Issue (i): Whether directors of a company can be personally proceeded against for recovery of sales tax arrears allegedly due from the company.
Analysis: The company was treated as a distinct legal entity separate from its directors. The petitioners were only directors and had no shown personal assets of the company. The Court applied the settled principle that dues of a company cannot, merely by reason of office, be recovered from its directors in the absence of a statutory basis imposing such personal liability.
Conclusion: The issue was decided in favour of the petitioners. They had no personal liability for the company's alleged sales tax arrears.
Issue (ii): Whether recovery proceedings could be sustained in the absence of served assessment orders and while an exemption claim was pending.

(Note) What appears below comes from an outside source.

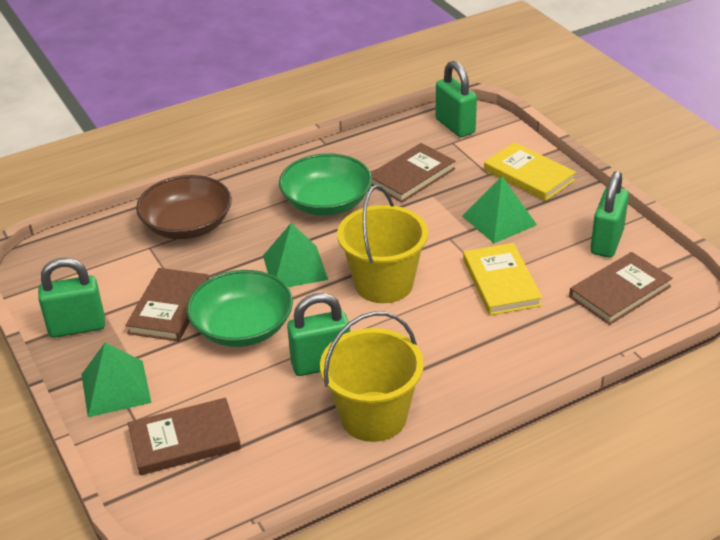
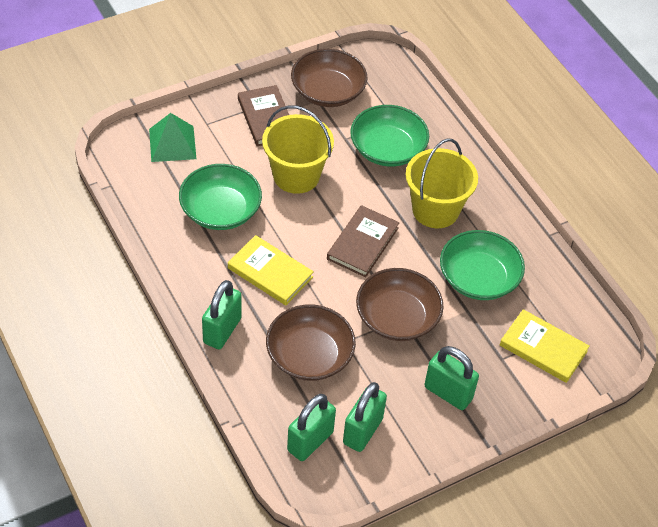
brown book: 4 -> 2
brown bowl: 1 -> 3
green bowl: 2 -> 3
green pyramid: 3 -> 1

Analysis: The Court noted that no assessment order or penalty order had been served before coercive recovery was initiated. It also accepted that the company's exemption request as an SSI unit was pending before the competent authority. In these circumstances, coercive recovery was held to be premature and unsustainable, and the proceedings were also found violative of natural justice.
Conclusion: The issue was decided in favour of the petitioners. The recovery proceedings were held unsustainable.
Final Conclusion: The writ petition succeeded, the impugned recovery action against the directors was held unenforceable, and the notices challenged in the petition were quashed.
Ratio Decidendi: Directors of a company are not personally liable for recovery of the company's tax dues unless a statute expressly creates such liability, and coercive recovery cannot be initiated without a valid assessment order and observance of fair procedure.